Nobel Prize in Ick
Sunday, March 20 2005
What is it about religious conservatives that icks me out so? Why do I feel as if they're slyly sliding one of their clammy fingers up my asshole whenever I hear them talking? Tom DeLay's performance during the debacle with Terry Schiavo should win this former bug exterminator and hot tub socialite a Nobel Prize in Ick. The religious nuts who run this country have turned a brain dead woman into a sock puppet for their cause. Her feeble brain stem has her twitching and blinking on network television, and, her brain having gone on to its reward fifteen years ago, she doesn't have the means to defend herself from this humiliation. It's a national embarrassment. Would Tom Delay want his twitching corpse used in such a fashion?
The greatest irony in this story concerns, of all things, souls. If you're with the Christian fanatics that we all have souls and that these souls manifest something of our personalities, then you'd also have to conclude that either Terry Schiavo's soul left her body fifteen years ago or else that it's trapped by the grip that her still-breathing mortal body has on it. In either case, why must her body be maintained? It is, in essence, a human devoid of a soul, the very thing Christians are supposed to transcend (if not despise).
For lunch (though I'm sure the others in our party would have termed it "brunch") the four of us went out west to the little village of Phoenicia and, as usual, found our way to Sweet Sue's. This is the point in the story where I'd normally grouse about the unpleasant qualities of breakfast scenes, how the eggy grease seems to hang in the air and permeate your every pore such that if you didn't need a shower before you sat down to eat, you surely needed one by the time you got up to leave. As breakfasting locations go, however, Sweet Sue's is relatively pleasant, particularly if you can get a seat at a booth and not everyone around you insists on getting big disgusting slabs of glistening yellow avian placenta.
For my part, I ordered a portobello mushroom burger, a kind of "burger" that contains no meat at all. Looking around me, it seemed I was the only person ordering from the lunch menu. I don't know why people get so excited about breakfast food, but the fact is that they do.
Gretchen dropped our houseguests off at the bus station so they could return to Queens and I struggled with a new computer issue that has plagued my main machine ever since I hooked it up to an old-fashioned Channel Master teevee antenna.
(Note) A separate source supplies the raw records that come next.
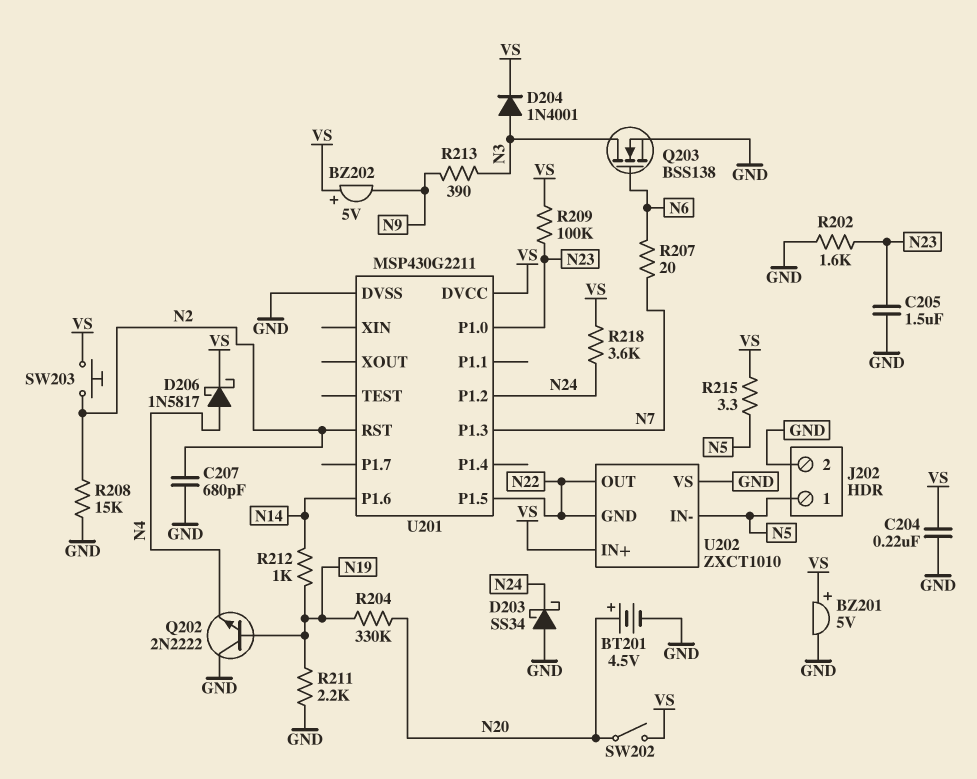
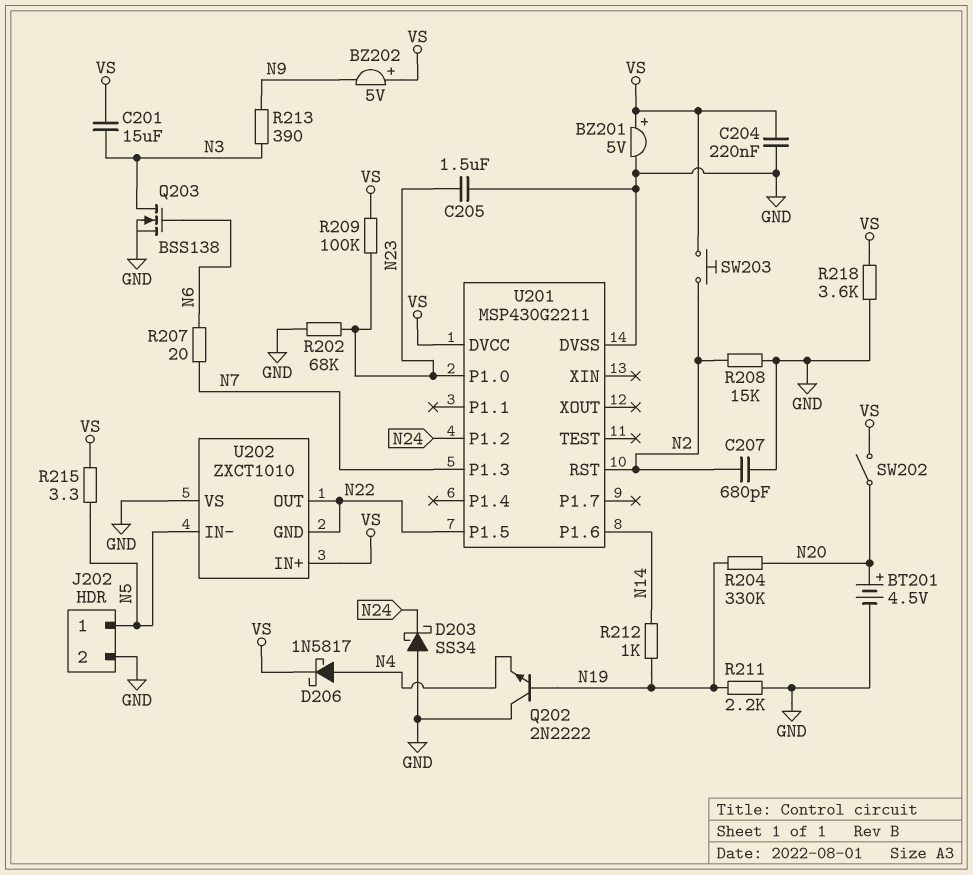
C201: none -> 15uF (N3, VS)
D204: diode 1N4001 (A N3, K VS) -> none
R202: 1.6k (GND, N23) -> 68k (GND, N23)
R218: 3.6k (N24, VS) -> 3.6k (GND, VS)

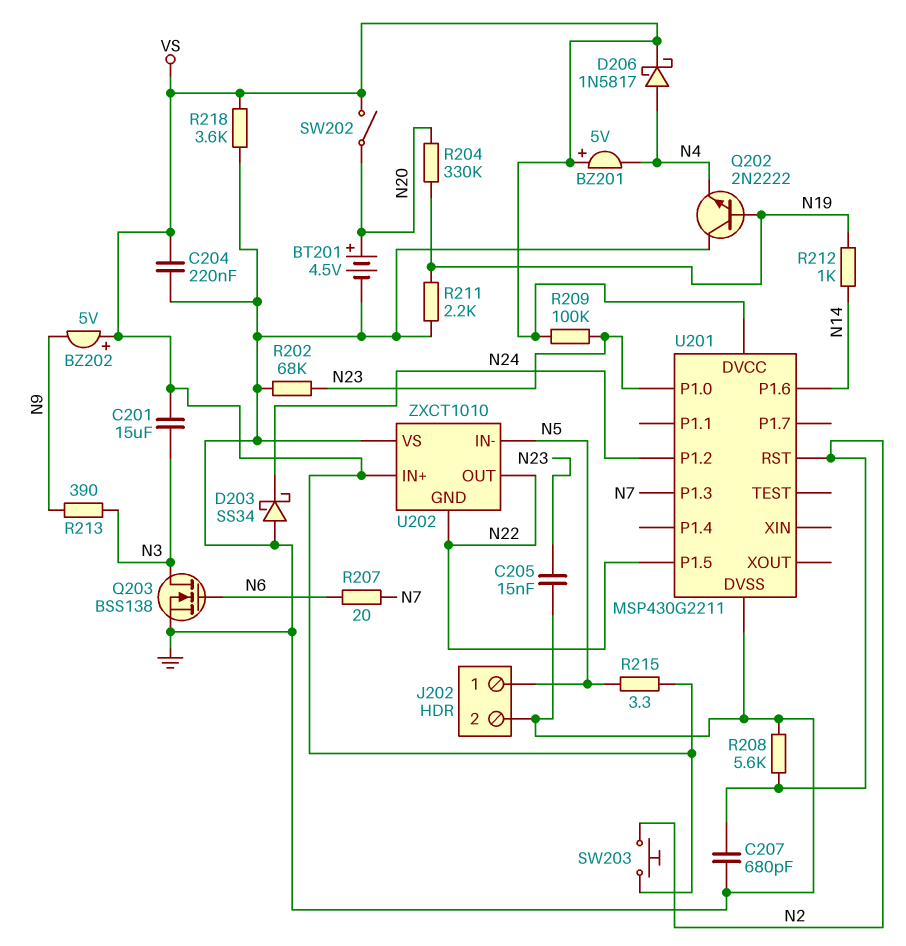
BZ201: buzzer 5V (plus VS, minus GND) -> buzzer 5V (plus VS, minus N4)
C205: 1.5uF (GND, N23) -> 15nF (GND, N23)
R208: 15k (GND, N2) -> 5.6k (GND, N2)

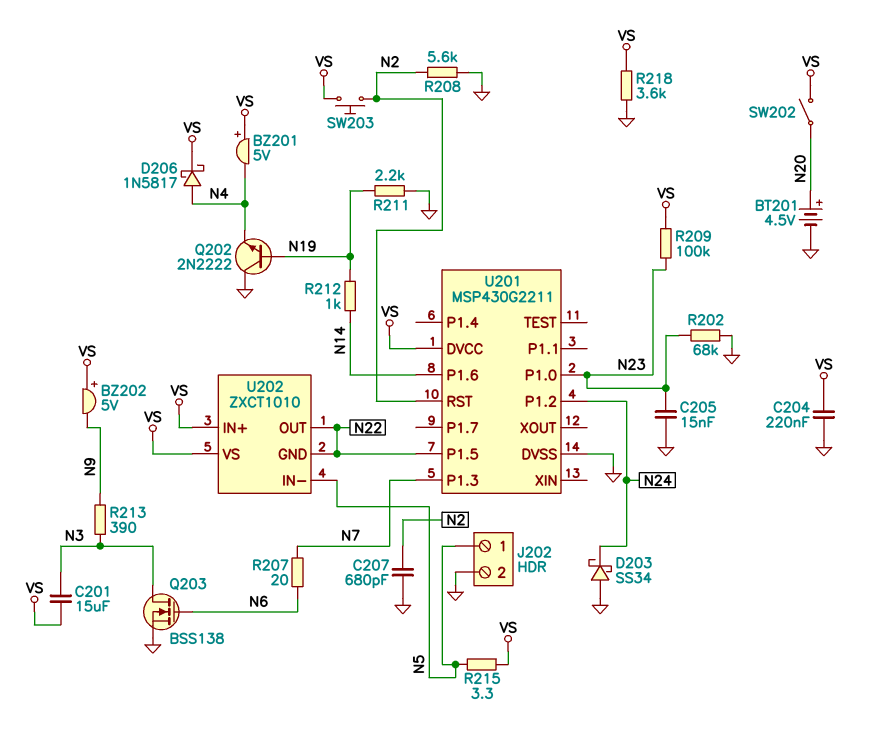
R204: 330k (N19, N20) -> none
U202 pin VS: GND -> VS

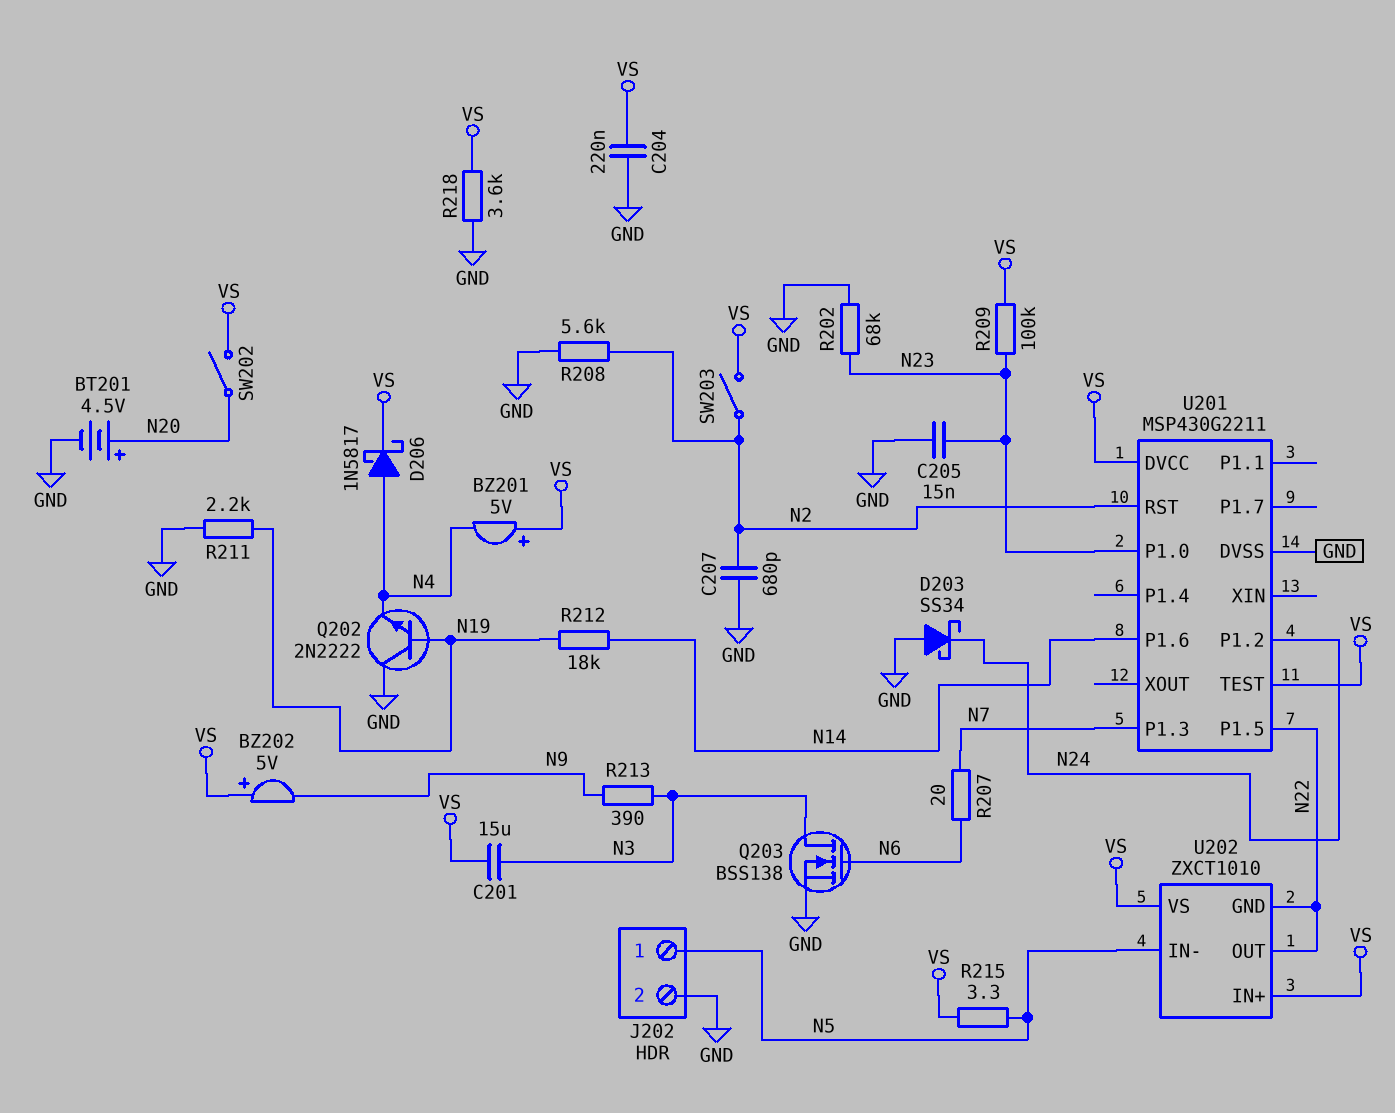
R212: 1k (N14, N19) -> 18k (N14, N19)
SW203: button (N2, VS) -> switch (N2, VS)
U201 pin TEST: none -> VS

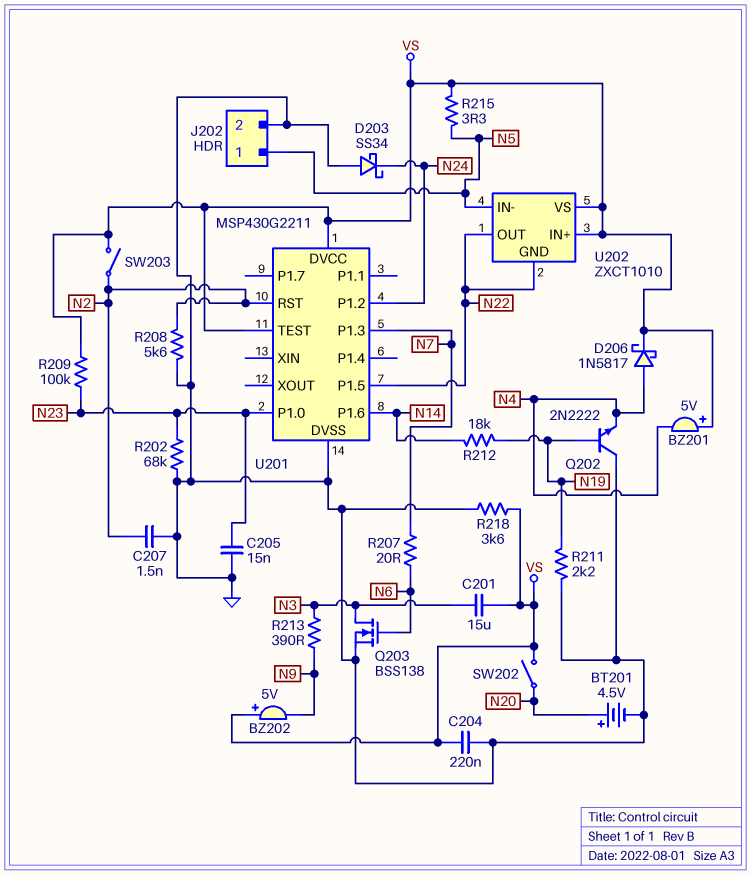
C207: 680pF (GND, N2) -> 1.5nF (GND, N2)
I have a two-monitor system, and to get the teevee tuner card working, I had to set up my computer such that it launched windows in the opposite monitor from the one it had been using by default. But for some reason this change made it so Adobe Photoshop 7.0 could no longer open certain essential modal windows. There was no documentation anywhere about this bug, and the only way around it seemed to be some sort of "upgrade."
But I'm opposed to "upgrading" Photoshop any further. With the exception of this bug and the shitty HTML from its web gallery export function, I consider it a perfect program and upgrades to a perfect program are certain to be filled out with unnecessary bloat.
So I was prepared to make the jump to the open source image manipulation program, the Gimp. I installed the latest version, two point something, and gave it a spin. Honestly, the controversial interface didn't bother me all that much. It had the necessary tools and I could figure out how to do the things that needed doing. What I hated, the dealbreaker in this potential switch, was its non-standard file browser. Instead of being presented with a typical Windows-style file browser, I was given a dinky little Gnomesque modal dialogue with a place to type a filename and a single dropdown for picking the folder. This was far too simple for my needs, and I almost missed the tiny little "Browse for other folders" option. It was in the larger, more complete window launched by this option that I experienced the dealbreaker. In the Gimp's universe, you see, Windows shortcuts were not pointers to other files but were instead files themselves with .lnk extensions. When I clicked on one of my handy desktop shortcuts, the Gimp thought I wanted to do something to that "file," something I might want to do in, say, a hex editor, but would never think of doing inside a graphics program. My desktop shortcuts are essential in the method I use to navigate the complex terrain of my computer's file system, and any program that doesn't let me use them for hypertravel is expecting too much work of me. Long ago, with the release of Macintosh OS 7 (circa January 1992) I stopped drilling down through folders and I'm not going back. (By the way, once I'd used a Mac I never used Windows 3.X unless I absolutely had to; it was much easier to get things done in DOS. It was Windows 95 that finally made PCs as usable as Macs.)